CHP Genel Başkan Yardımcısı Umut Oran, IMF'ye olan borcun
düşmesine karşın toplam dış borç yükünün büyük bir şekilde arttığını açıkladı.
Başbakan
Erdoğan’ın grup toplantısında söylediği “Biz göreve geldiğimizde
Türkiye'nin IMF'ye para borcu 23,5 milyar dolardı. O günden beri ödedik ödedik,
şu anda 400 milyon dolar borç kaldı, son taksit. Önümüzdeki ay bunu ödüyoruz ve
IMF ile borç, alacak artık bitiyor. Bunu biz ödedik” sözlerini hatırlatan Oran, “Erdoğan, sürekli
vatandaşın kafasına bunu kazıyor: “Borcu sıfırladık”...
Vatandaşta “Allah razı olsun, AKP ile borcumuz sıfırlanmış”
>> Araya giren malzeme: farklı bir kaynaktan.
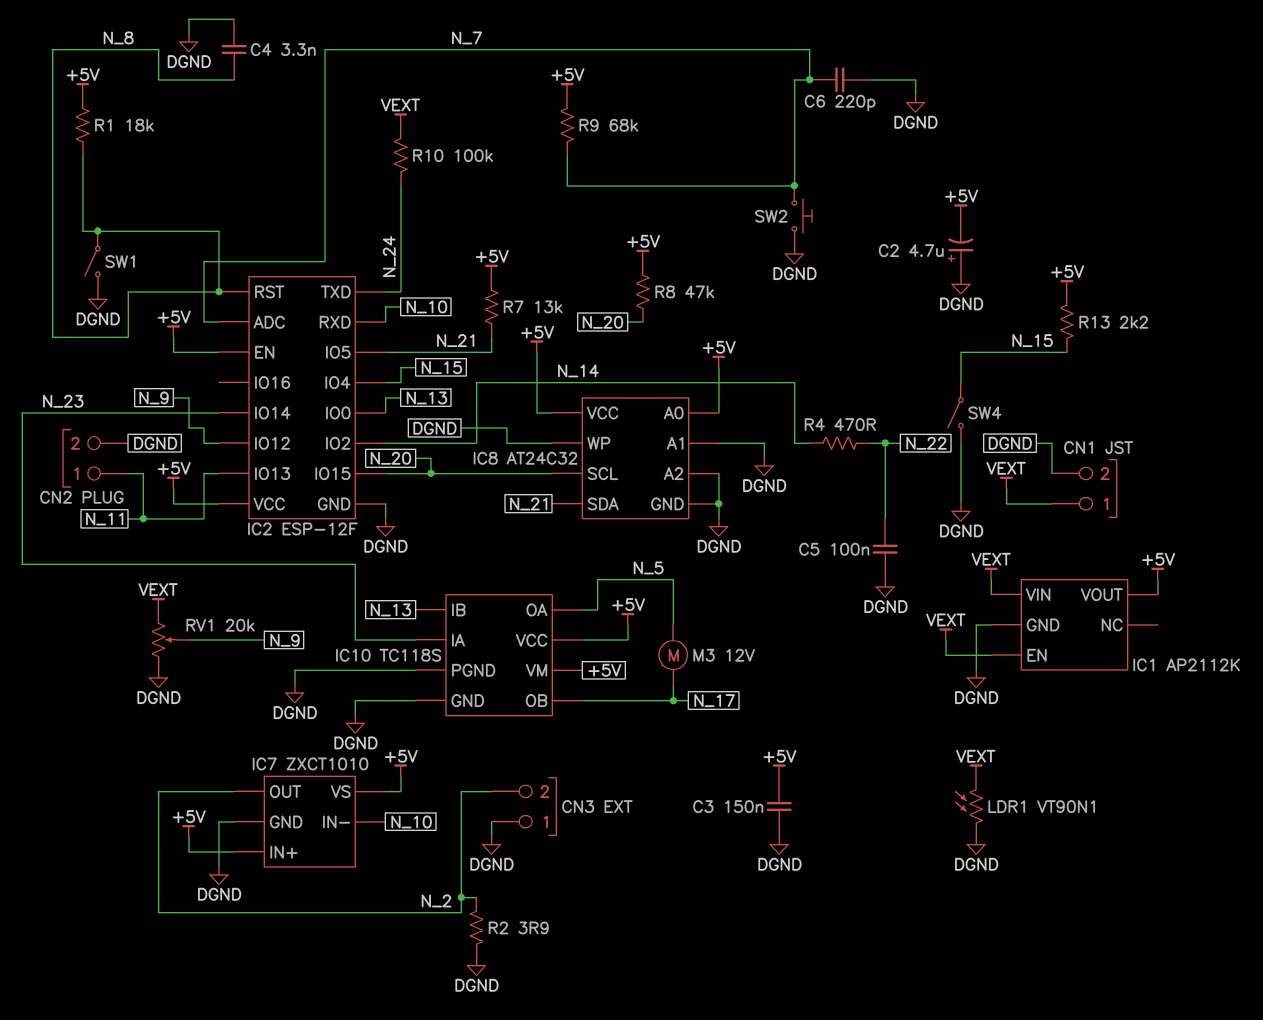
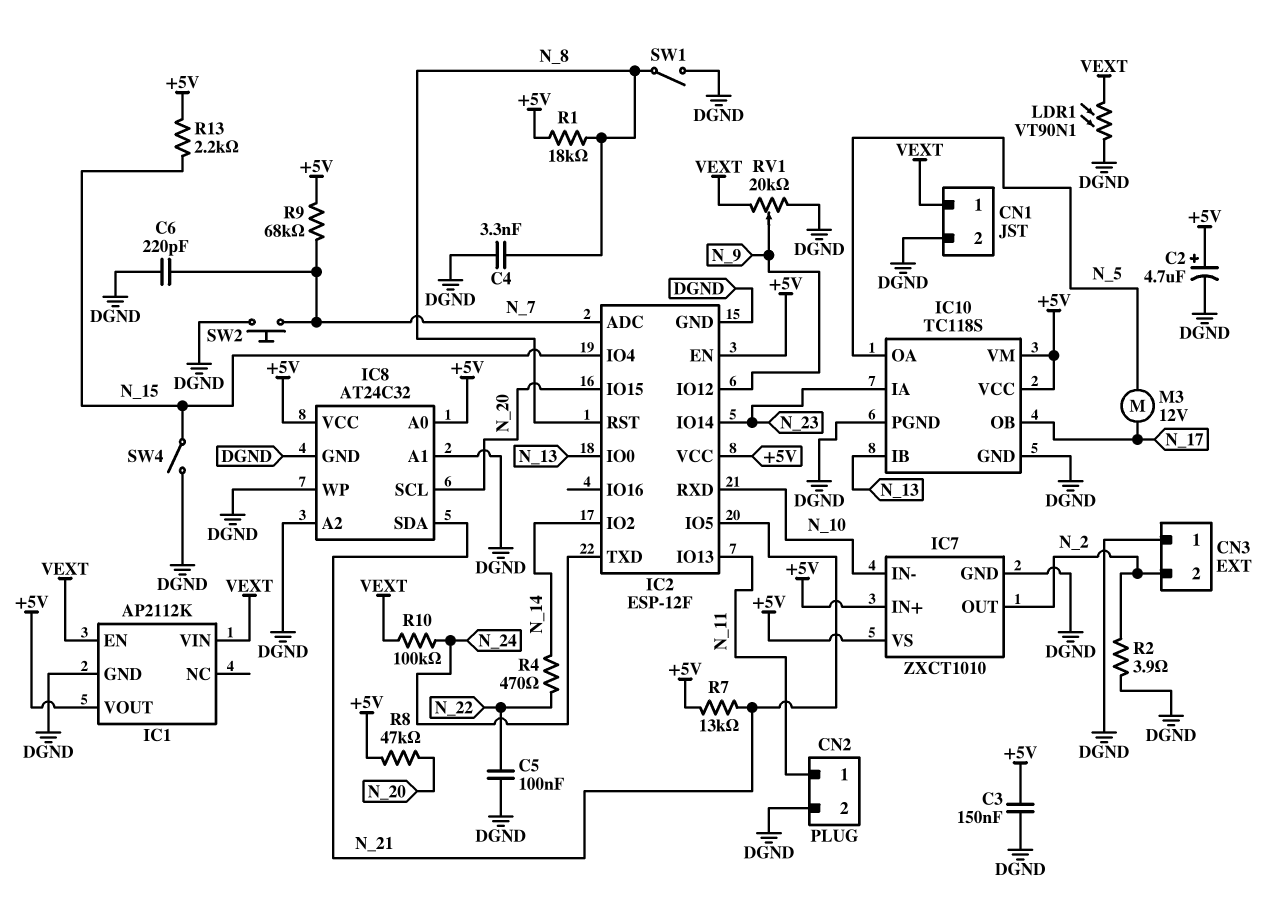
C2: 4.7uF (plus DGND, minus +5V) -> 4.7uF (plus +5V, minus DGND)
yanılsamasına yol açıyor. Ama iktidarları döneminde Türkiye’nin toplam iç ve
dış borç miktarında yaşananpatlamayı ise hiç
gündeme getirmiyor. Sanki Türkiye’nin tek dış borç kalemi IMF’ye olanmış, o da
bittiğine göre Türkiye’nin hiç borcu kalmamış gibi... Oysa işin gerçeği şu ki
Erdoğan döneminde kamunun toplam borcu ve özel sektörün dış borcu rekor üstüne
rekor kırdı” dedi.
BORÇ
ÜÇ KATINA ÇIKTI
Başbakan Erdoğan’ın göz boyama ve illüzyonda
Houdini’yi de Mandrake’yi de kendine hayran bırakacak kadar marifetli olduğunu
iddia eden Oran, Türkiye’nin borcuna ilişkin şu bilgileri verdi:
2002’de 129.6 milyar dolar olan Türkiye’nin toplam dış borcu,
2012 sonunda 336.9 milyar dolara fırladı. Bunun içinde kamunun dış borcu yüzde
59,8 oranında net 38.6 milyar dolar artarak 64.5 milyar dolardan 103.1 milyar
dolara yükseldi. Merkez Bankası’nın dış borcu 22 milyar dolardan 7.7 milyar
dolara gerilerken, özel sektörün dış borcu ise 2002-2012 döneminde yüzde 425’le
artış rekoru kırdı. Bu dönemde net 183 milyar dolar büyüyen özel sektör dış
borcu 43.1 milyar dolardan 226 milyar doları yükseldi.
Bu
da AKP politikalarının bir ürünüydü; devlet daha az dış borç alırken, özel
sektörü buna teşvik etti. AKP’nin 10 yıllık iktidarı döneminde
kamunun rekor borç artışı, büyük oranda piyasadan yapılan iç borçlanmadan
kaynaklandı. Bu dönemde özel sektör dışarıdan, devlet ise özel sektörden
borçlandı. Yoğun sıcak para girişlerinin reel döviz kurunu düşürmesinin de etkisiyle
özel sektör çılgınlar gibi dış borç aldı, aşırı bir kur riski üstlendi.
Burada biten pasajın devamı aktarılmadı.